En Alberta, cette décision va obliger les sociétés pétrolières et gazières de la province à internaliser la totalité des coûts prévus liés à la fermeture et à la remise en état (y compris dans les cas où l’organisme de réglementation aura exigé des dépôts de garantie pour une partie de l’obligation).

Toutefois, prise dans un sens plus large, cette décision semble conférer aux organismes de réglementation provinciaux un nouvel argument de poids pour exiger des sociétés insolvables qu’elles s’acquittent de leurs obligations réglementaires avant de régler leurs dettes envers tout autre créancier. Cette décision pourrait avoir une incidence allant bien au-delà du secteur pétrolier et gazier de l’Alberta et s’étendre à toute obligation découlant d’une loi provinciale dont l’application revient à un organisme de réglementation.

Dans l’affaire Orphan Well, les actifs détenus par Redwater appartenaient principalement à deux catégories, soit les puits de pétrole en exploitation rentables et les puits inexploités assujettis à des obligations environnementales. En l’absence de faits similaires (c’est-à-dire, d’un cadre réglementaire qui établit un lien entre des actifs contaminés et d’autres qui ne le sont pas), on peut se demander si les tribunaux interpréteront cette décision comme signifiant qu’un organisme de réglementation qui exerce un devoir public a le pouvoir d’exiger qu’un débiteur ait recours à la totalité de ses actifs (ou au produit de leur vente) pour réparer toute contamination environnementale ou satisfaire tout autre type d’obligation réglementaire, malgré la présence de créanciers garantis. Dans les affaires à venir, tant la nature de l’obligation réglementaire que l’on cherche à voir satisfaite que les actifs du débiteur seront déterminants pour évaluer s’il est possible de se soustraire à l’application du régime de priorité établi en cas d’insolvabilité.

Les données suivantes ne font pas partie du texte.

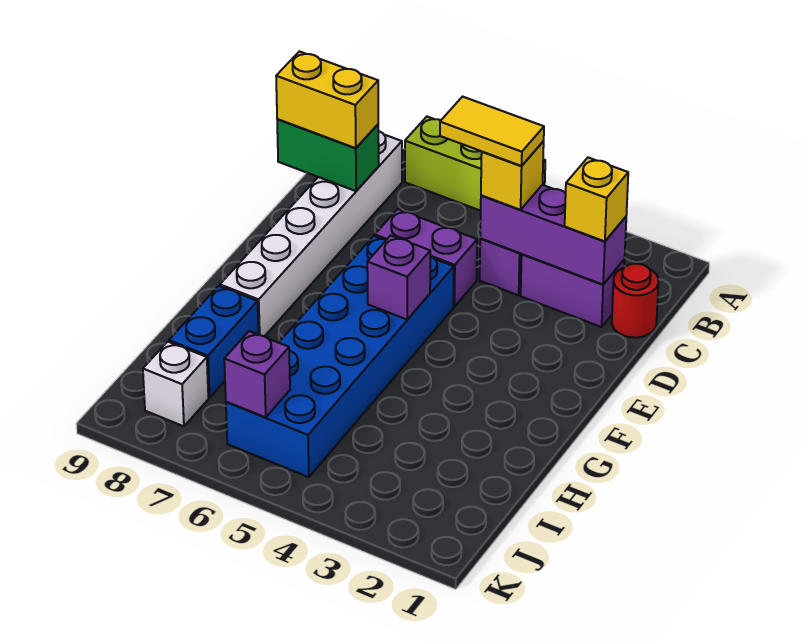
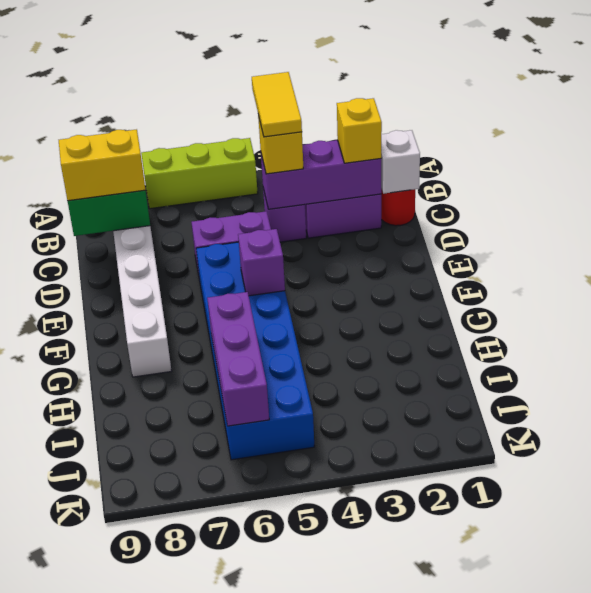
yellow tile C4:C5 level 4 -> yellow tile B4:C4 level 4
blue brick H8:I8 level 1 -> none
purple brick J6 level 2 -> purple brick H6:J6 level 2
white brick J8 level 1 -> white brick C1 level 2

Nous nous attendons à ce que les marchés du crédit canadiens réagissent à cette décision en limitant le crédit actuellement mis à la disposition des sociétés pétrolières et gazières de l’Alberta d’un montant correspondant à la totalité des coûts de fermeture et de remise en état qui ne font pas l’objet d’un dépôt de garantie et en évaluant attentivement si de telles mesures doivent être prises à l’égard de tout autre emprunteur qui doit satisfaire des obligations réglementaires.